Windows to the Mind Research Symposium

My department, the Center for English Language Education (CELESE) at Waseda University Faculty of Science and Engineering recently organized our own research symposium with the theme, "Windows to the Mind". The main event was an open lecture by Dr. Margaret Thomas of Boston College. She talked about her research on kuusho (空書), or the habit most Japanese speakers have of writing kanji characters in the air or on one's palm (also observed in Chinese speakers and others). She talked about several experiments she has done to explore the practice and what implications they have for larger issues of language and cognition. It was a fascinating lecture and I would definitely recommend interested people to follow her work on this. It's a topic that is incredibly prevalent in Japan, yet largely ignored (perhaps because it is so prevalent).

After Dr. Thomas's excellent talk, members of CELESE gave presentations on their own work. I presented some more results from the Corpus of Hesitation Phenomena. This time, in particular, I was able to look give a little more conclusive result about the relationship between first language speech characteristics and second language hesitation phenomena use with respect to overall second language proficiency.  Results are showing that filled pause rate is the only factor that distinguishes second language development from first language speech characteristics. Other factors like speech rate, repair rate, and so on are correlated with first language speech.

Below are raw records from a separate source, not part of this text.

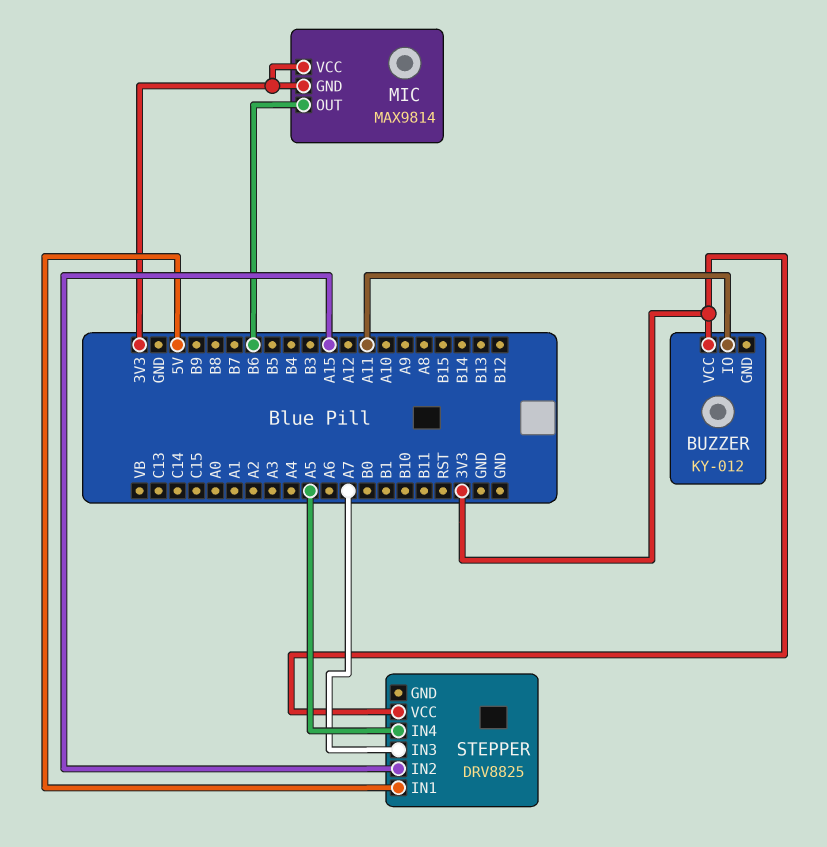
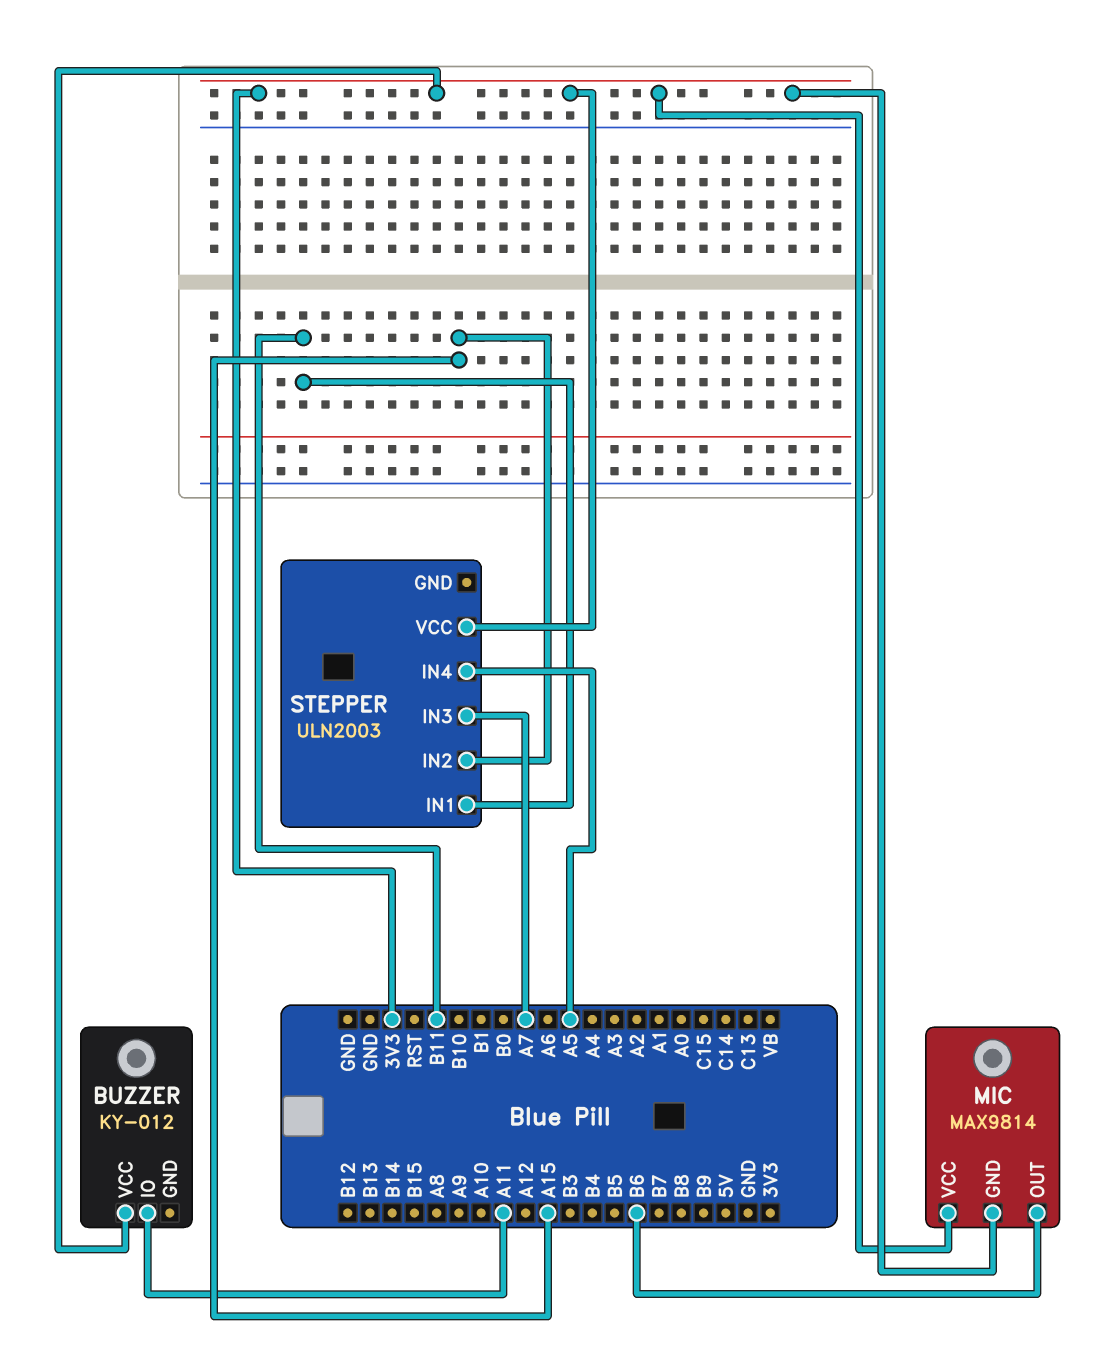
STEPPER: DRV8825 -> ULN2003
STEPPER pin IN1: 5V -> B11

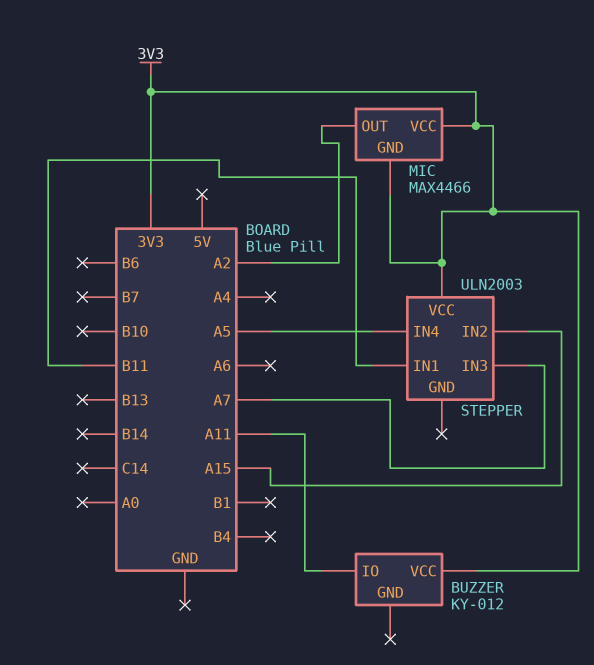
MIC: MAX9814 -> MAX4466
MIC pin OUT: B6 -> A2

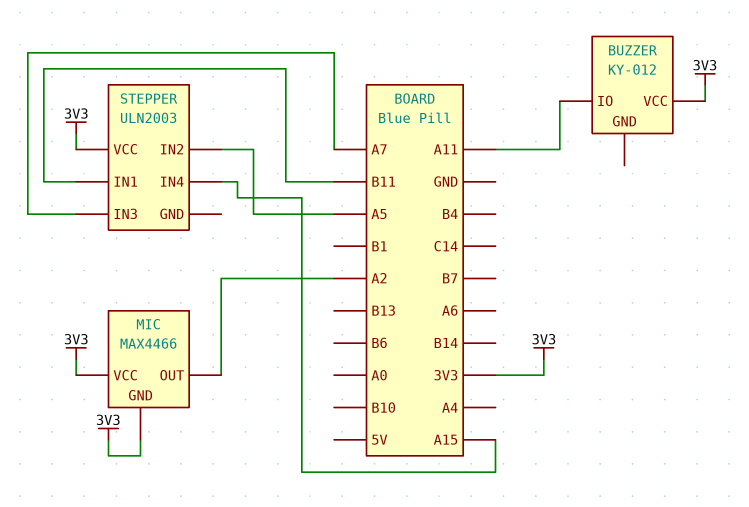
STEPPER pin IN2: A15 -> A5
STEPPER pin IN4: A5 -> A15

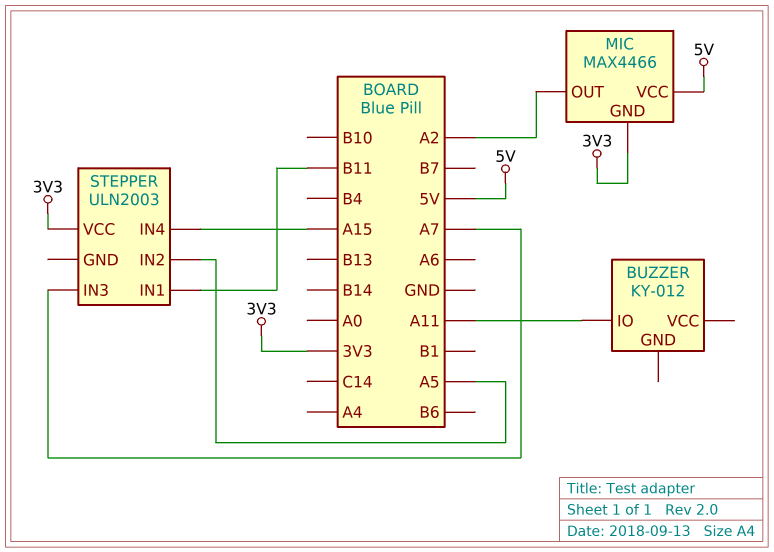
BUZZER pin VCC: 3V3 -> none
MIC pin VCC: 3V3 -> 5V

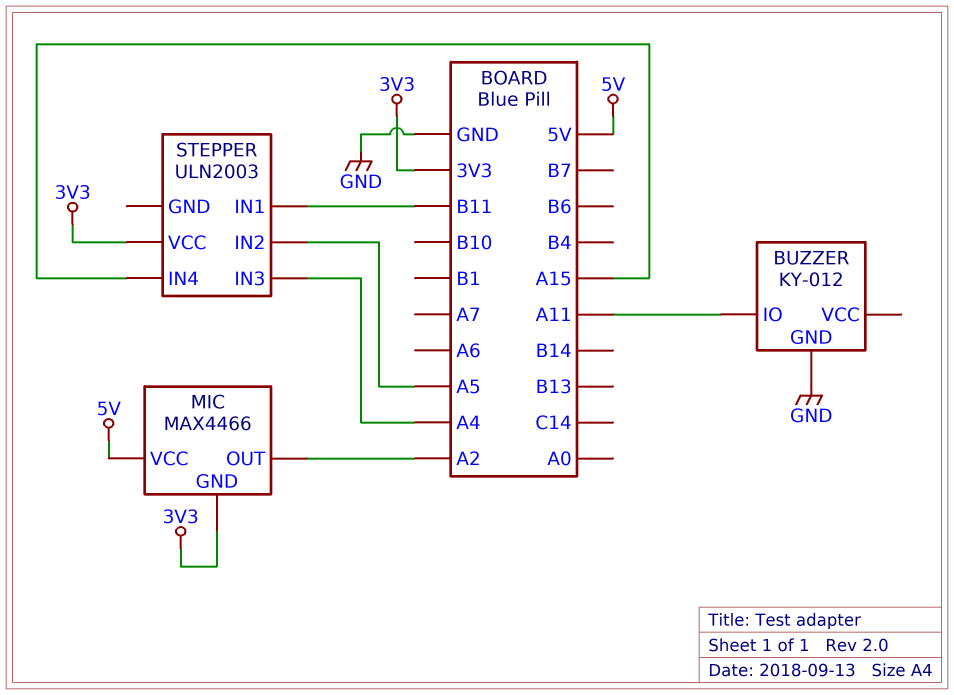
BUZZER pin GND: none -> GND
STEPPER pin IN3: A7 -> A4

One interesting result I reported is that repeats, which are known to be infrequent in Japanese (see Fox et al 1996), increase as learner's second language proficiency increases. It's not clear from the corpus whether this is because repeats are common in English, or if this is simply the result of second language development. However, it remains an interesting result that needs further investigation. Furthermore, the fact that the use of repeats correlate between first and second language suggests an interesting possibility: native speakers of Japanese who produce more repeats in Japanese have a higher aptitude for English language proficiency development.

It was a very valuable symposium with lots of interesting topics presented (we are quite an eclectic group at CELESE).